To many Middletown residents, Jean Gear is remembered as “the first black woman to be named principal of a local racially mixed school.”* She’s been described as “an avid reader, a lover of people” who received the 1972 Middletown Teachers’ Association Virginia Shaffer Memorial Award.** She was a widow, mother, grandmother and great-grandmother, church member and steadfast community volunteer.
In her 1976 book, “Do You Know How It Feels?,” Jean Gear became a chronicler, a questioner, a poet with powerful messages to black men and women. She encouraged the black child to have pride. She wrote about life, love, friendship, hope, children and more. But her most emotive piece, arguably, is the poem that shares the same title as her book. It recalls her own life experiences as one who is “Black of heart” and “white of skin.”

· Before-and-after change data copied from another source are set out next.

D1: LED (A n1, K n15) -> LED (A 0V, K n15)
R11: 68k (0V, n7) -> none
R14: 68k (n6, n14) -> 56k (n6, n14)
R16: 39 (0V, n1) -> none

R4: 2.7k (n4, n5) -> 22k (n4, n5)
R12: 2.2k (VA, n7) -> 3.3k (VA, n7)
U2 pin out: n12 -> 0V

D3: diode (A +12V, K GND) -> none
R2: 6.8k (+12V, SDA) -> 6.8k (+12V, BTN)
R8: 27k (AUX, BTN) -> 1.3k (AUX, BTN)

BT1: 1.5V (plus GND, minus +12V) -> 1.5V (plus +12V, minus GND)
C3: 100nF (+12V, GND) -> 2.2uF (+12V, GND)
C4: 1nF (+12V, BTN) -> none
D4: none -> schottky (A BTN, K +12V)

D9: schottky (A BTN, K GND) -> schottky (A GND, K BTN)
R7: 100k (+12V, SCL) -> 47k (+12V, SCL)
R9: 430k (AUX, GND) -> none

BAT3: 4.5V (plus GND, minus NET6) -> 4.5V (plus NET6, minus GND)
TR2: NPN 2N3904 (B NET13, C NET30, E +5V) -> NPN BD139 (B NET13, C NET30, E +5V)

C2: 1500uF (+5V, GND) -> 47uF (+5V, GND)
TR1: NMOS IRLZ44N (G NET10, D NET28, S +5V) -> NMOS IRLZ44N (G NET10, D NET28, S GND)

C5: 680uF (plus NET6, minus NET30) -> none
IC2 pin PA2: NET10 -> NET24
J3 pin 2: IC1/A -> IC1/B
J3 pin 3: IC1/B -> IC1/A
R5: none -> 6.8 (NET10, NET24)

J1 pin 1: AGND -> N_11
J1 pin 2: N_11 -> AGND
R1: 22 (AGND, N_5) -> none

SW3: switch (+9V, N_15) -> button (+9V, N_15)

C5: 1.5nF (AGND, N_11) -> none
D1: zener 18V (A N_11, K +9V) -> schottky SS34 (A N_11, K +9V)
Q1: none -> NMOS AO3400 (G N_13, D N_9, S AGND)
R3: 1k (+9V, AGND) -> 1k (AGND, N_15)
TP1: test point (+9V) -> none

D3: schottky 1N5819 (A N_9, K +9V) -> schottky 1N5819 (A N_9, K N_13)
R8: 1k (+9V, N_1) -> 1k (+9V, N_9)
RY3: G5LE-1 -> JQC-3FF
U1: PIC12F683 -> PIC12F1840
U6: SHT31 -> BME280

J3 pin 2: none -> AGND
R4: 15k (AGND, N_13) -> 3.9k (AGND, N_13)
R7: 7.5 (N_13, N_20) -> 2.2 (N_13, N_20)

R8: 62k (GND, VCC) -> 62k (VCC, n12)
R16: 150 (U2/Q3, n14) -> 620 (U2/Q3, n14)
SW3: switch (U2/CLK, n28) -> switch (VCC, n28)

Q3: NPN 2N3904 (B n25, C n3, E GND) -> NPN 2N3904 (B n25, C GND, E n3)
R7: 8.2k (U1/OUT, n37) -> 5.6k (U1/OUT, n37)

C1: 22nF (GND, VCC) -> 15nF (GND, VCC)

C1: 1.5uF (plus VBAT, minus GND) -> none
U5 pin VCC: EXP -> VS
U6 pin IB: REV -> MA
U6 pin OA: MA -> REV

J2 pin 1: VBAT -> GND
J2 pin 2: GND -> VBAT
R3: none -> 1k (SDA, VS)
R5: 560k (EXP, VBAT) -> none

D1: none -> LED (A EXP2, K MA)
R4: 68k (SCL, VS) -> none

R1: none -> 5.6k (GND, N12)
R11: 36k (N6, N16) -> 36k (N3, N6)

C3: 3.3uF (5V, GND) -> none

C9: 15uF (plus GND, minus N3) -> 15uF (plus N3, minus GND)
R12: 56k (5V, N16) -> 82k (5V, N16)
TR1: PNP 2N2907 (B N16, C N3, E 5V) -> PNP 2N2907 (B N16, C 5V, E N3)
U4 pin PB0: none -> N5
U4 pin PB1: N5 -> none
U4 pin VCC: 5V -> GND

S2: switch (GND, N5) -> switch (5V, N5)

As Mrs. Gear explained on the book’s inside cover : “...I have never understood why one’s skin color had to determine his/her philosophies. I am light... but I have felt the same persecutions and discriminations that Blacks of darker hues have experienced...It was many years before I realized that I was in a very peculiar position. I was not only misunderstood by Blacks but because of the way I looked, whites tended to view me as different from other Blacks…”
Middletown historian, the late George Crout, reviewed Mrs. Gear’s book in his “Middletown Diary” column in the October 16, 1976, Middletown Journal. Crout described Mrs. Gear as “gifted” and her book as a “major contribution to a better appreciation of the meaning of being black in America…”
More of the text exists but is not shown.